We analyzed 111 cases from the five classes, with results reported below.

Time lag analysis

Table 2 and Figure 1 summarize the results of Time Lag Analysis. The mean time lag varies across classes. Notably, Class 3 (mean = –1.01s) and Class 4 (mean = –0.98s) exhibited negative time lags, suggesting that crossing intentions could be inferred before clear movement occurred. In contrast, Class 1, 2, and 5 had positive mean time lags, implying that crossing or non-crossing decisions were generally interpreted after initial body movement was observed.

Table 2.

Time Lag and Total Looking Time Across Five Pedestrian Behavior Classes.

Classes	Time Lag (s)		Confidence interval (Time Lag)		Total looking time
Classes	Mean	Std	CI_lower	CI_upper	Mean	Std	Count
Class 1: Walking-to-slowing down	0.380	2.656	−1.085	1.845	3.069	2.013	15
Class 2: Walking-to-standing	0.456	1.766	−0.902	1.813	2.489	1.020	9
Class 3: Walking-to-crossing	−1.005	3.061	−1.948	−0.063	1.230	1.798	43
Class 4: Walking-to-speed up	−0.984	2.199	−1.751	−0.217	2.659	2.072	34
Class 5: Standing-to-crossing	0.540	2.483	−1.236	2.316	2.310	2.206	10
	ANOVA: Time Lag: F = 1.785, p = 1.372e-01Total Looking Time: F = 4.104, p = 3.919e-03

Note. Means, standard deviations, and 95% confidence intervals are reported. ANOVA shows significant differences in looking time (p = .0039), but not in time lag (p = .1372).

Figure 1.

Distribution of time lags across five classes.

While the overall ANOVA for time lag was not statistically significant (F = 1.785, p = .137), examination of 95% confidence intervals (CIs) reveals class-specific trends. Class 3 (Walking-to-Crossing) showed a CI of [–1.95 s, –0.06 s], suggesting that inferred intention preceded observable crossing action and walking behavior toward the ego-vehicle allows early detection of intention. Similarly, Class 4 (Walking-to-Speeding-Up) had a CI of [–1.75 s, –0.22 s], showing that intention to cross is formed prior to the observable act of acceleration.

In contrast, Classes 1, 2, and 5 had CIs that included zero, such as Class 1 [–1.09 s, 1.85 s] and Class 5 [–1.24 s, 2.32 s], indicating greater variability and weaker temporal alignment in scenarios involving hesitation or delayed crossing. These findings highlight that while not all pedestrian behaviors allow reliable anticipation, crossing patterns involving steady or accelerating motion are more temporally aligned with prior intention, making them more predictable for proactive AV response systems.

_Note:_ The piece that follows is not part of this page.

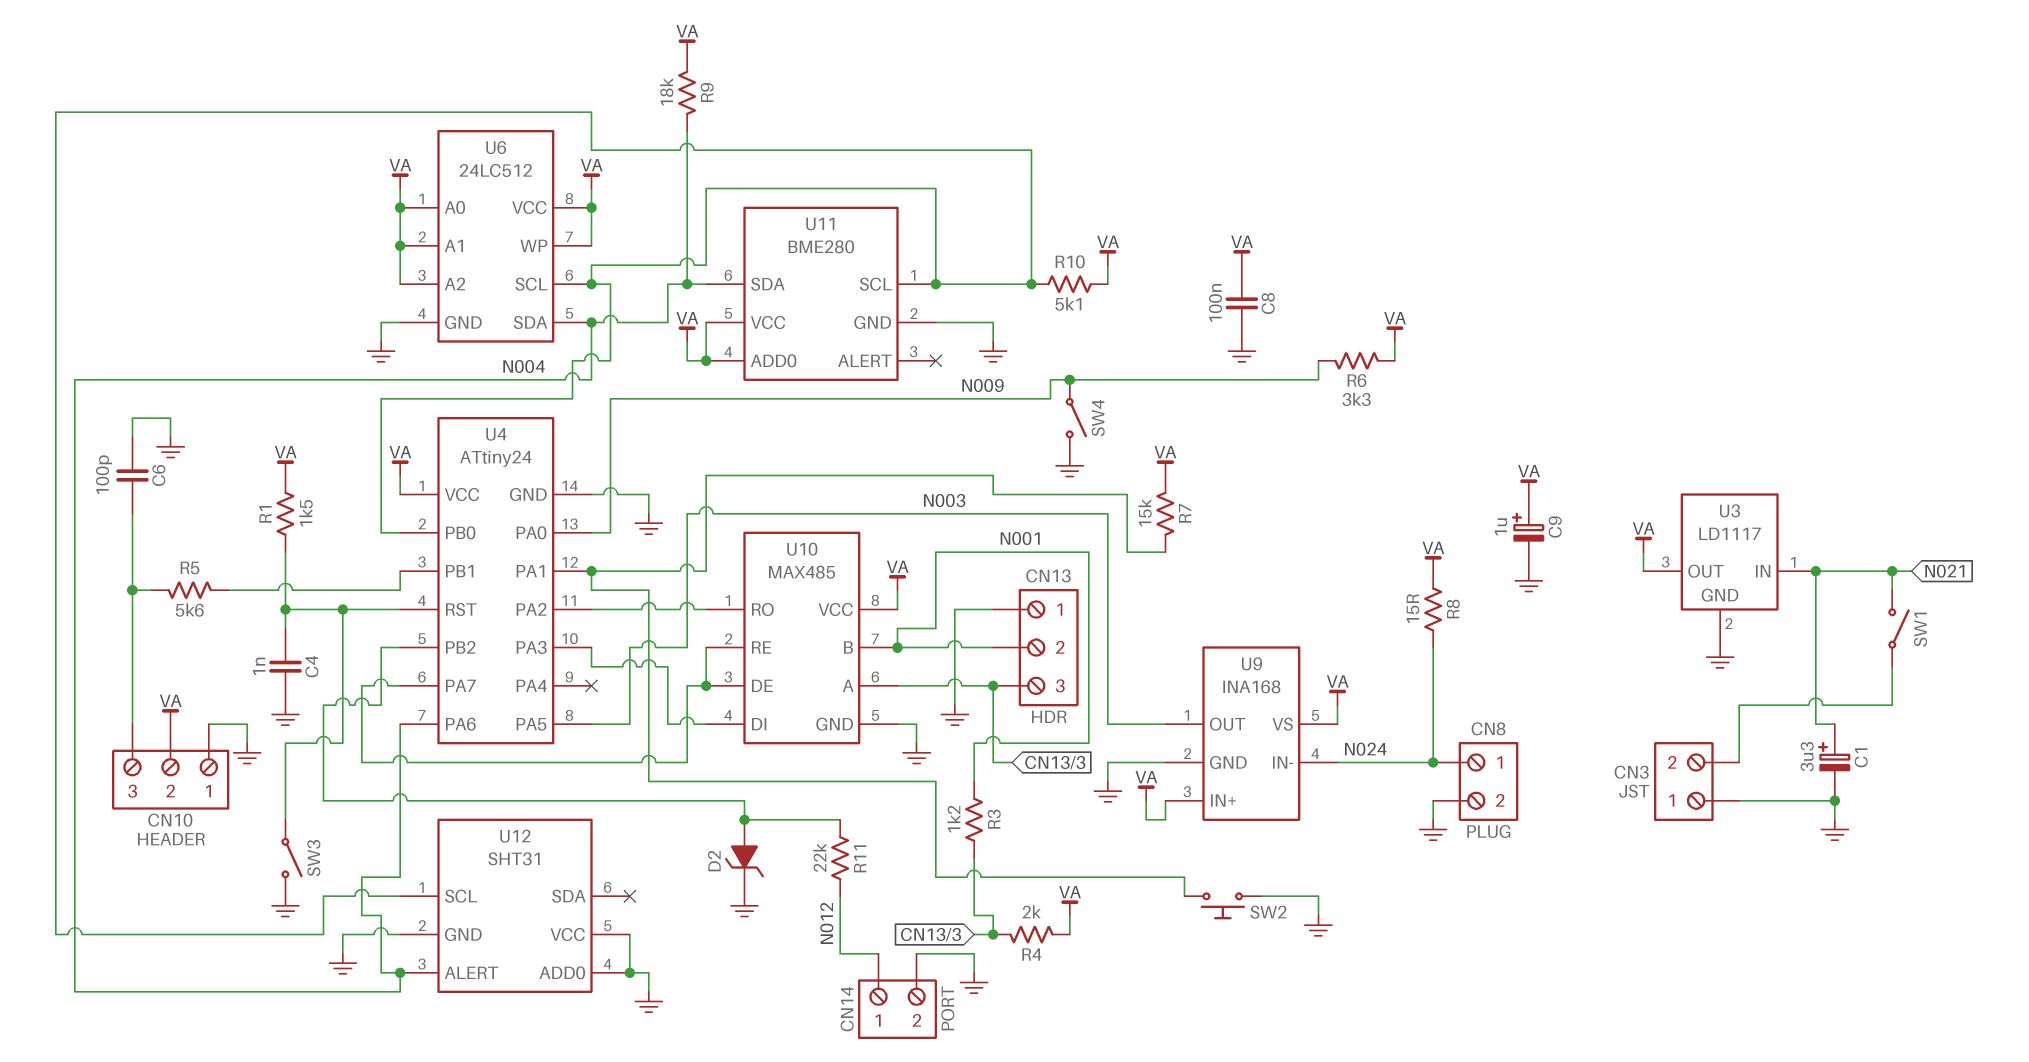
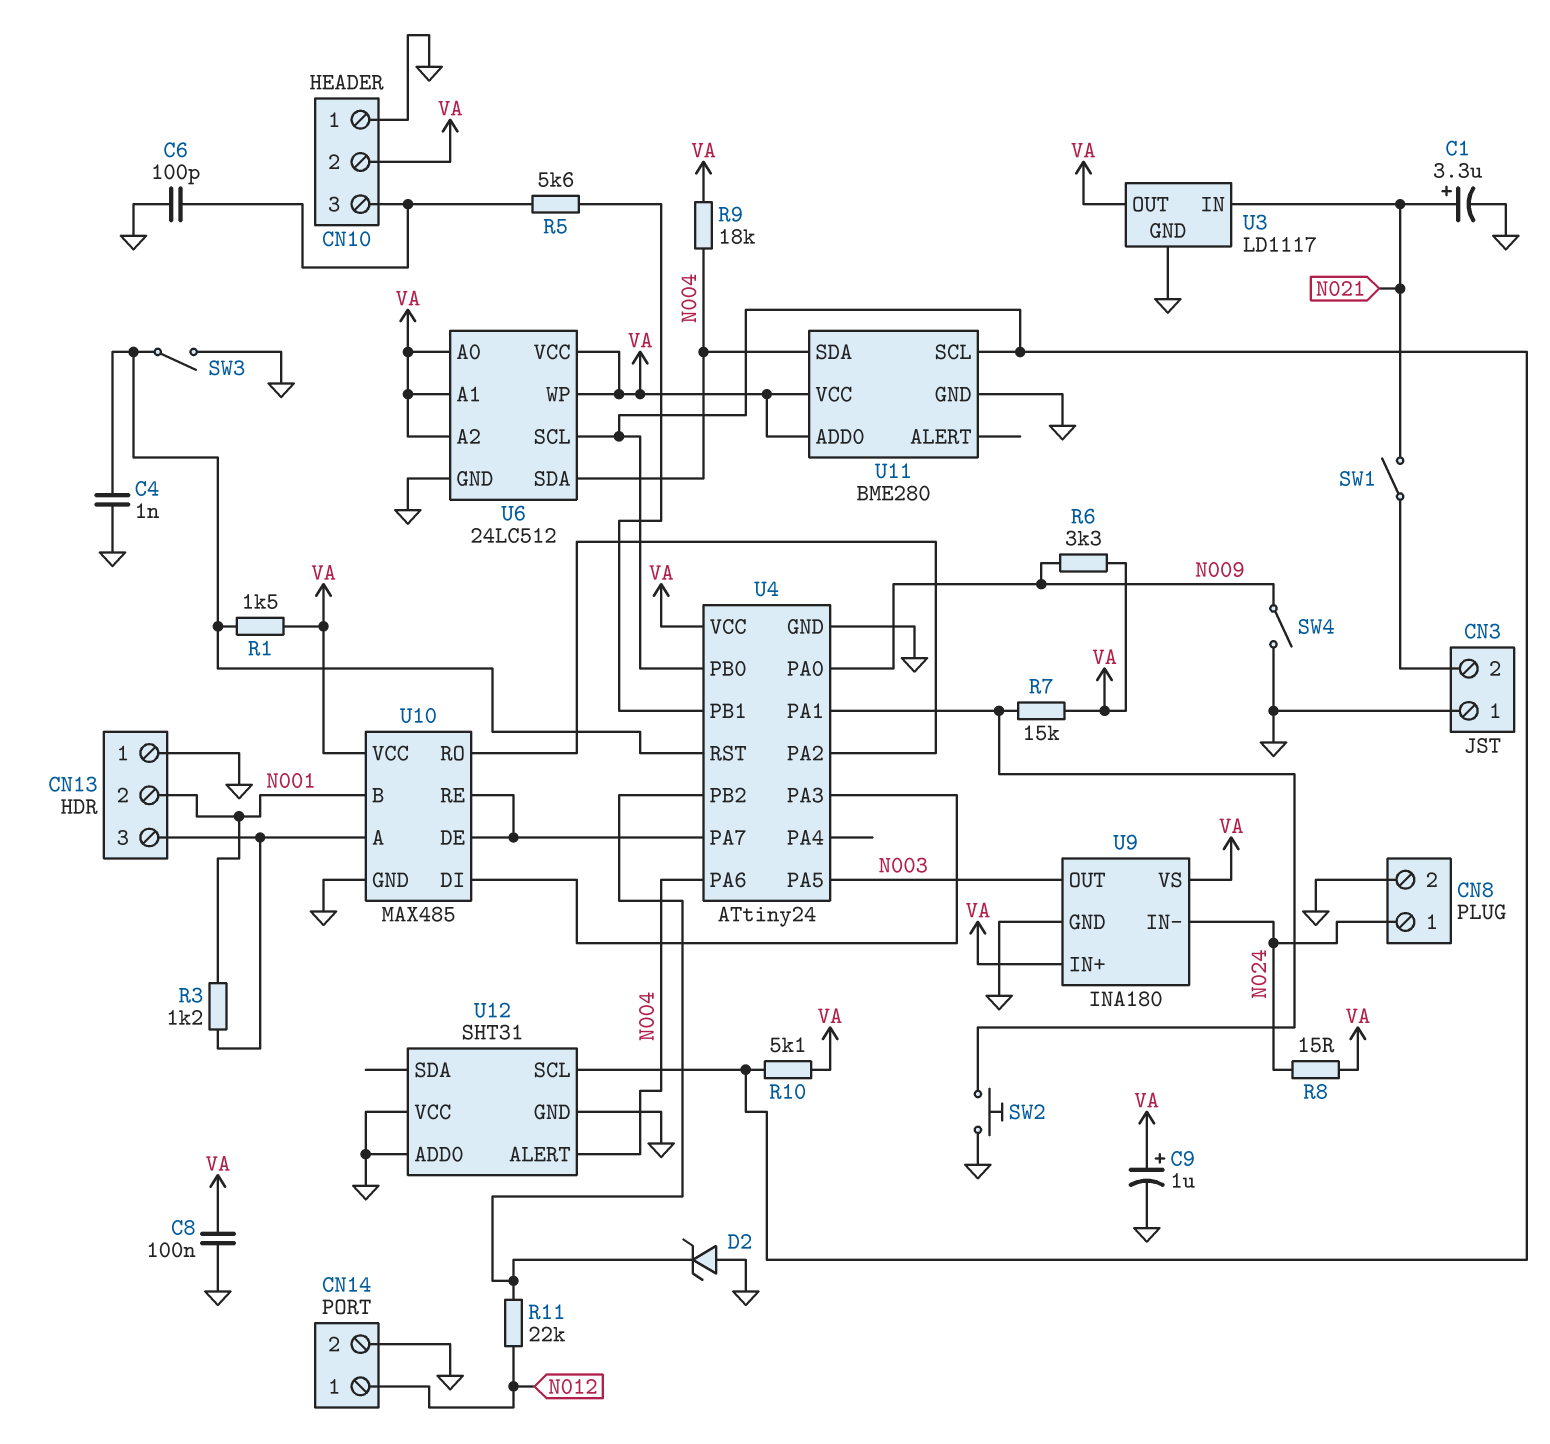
D2: zener (A U4/PB2, K GND) -> zener (A GND, K U4/PB2)
R4: 2k (CN13/3, VA) -> none
U9: INA168 -> INA180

Total Looking Time Analysis

To investigate how gaze behavior varies with pedestrian crossing decisions, we analyzed total looking time—the cumulative duration that pedestrians looked toward the ego-vehicle—across five behavioral classes. A one-way ANOVA, as is shown in Table 2 revealed a significant main effect of behavior class on total looking time (F (4,108) = 4.104, p = .0039), indicating that gaze duration differs systematically based on pedestrian action patterns.

Post-hoc Tukey HSD tests further clarified these differences, as is shown in Figure 2. Class 1 (Walking to Slow Down—Not Crossing) showed significantly longer looking times than Class 3 (Walking to Crossing—Crossing) (p = .0117). Similarly, Class 4 (Walking to Speed Up—Crossing) also exhibited longer gaze durations than Class 3 (p = .0128). No other class pairings showed statistically significant differences after multiple comparison correction. These results suggest that pedestrians who hesitate (Class 1) or accelerate into a crossing (Class 4) engage in more frequent or sustained visual monitoring of the approaching vehicle—likely reflecting uncertainty or an effort to coordinate with the driver. In contrast, Class 3 pedestrians, who walk steadily across without modifying pace, show significantly shorter gaze durations, possibly indicating more automatic or committed crossing behavior.

Figure 2.

Tukey HSD test results comparing total looking time among pedestrian behavior classes.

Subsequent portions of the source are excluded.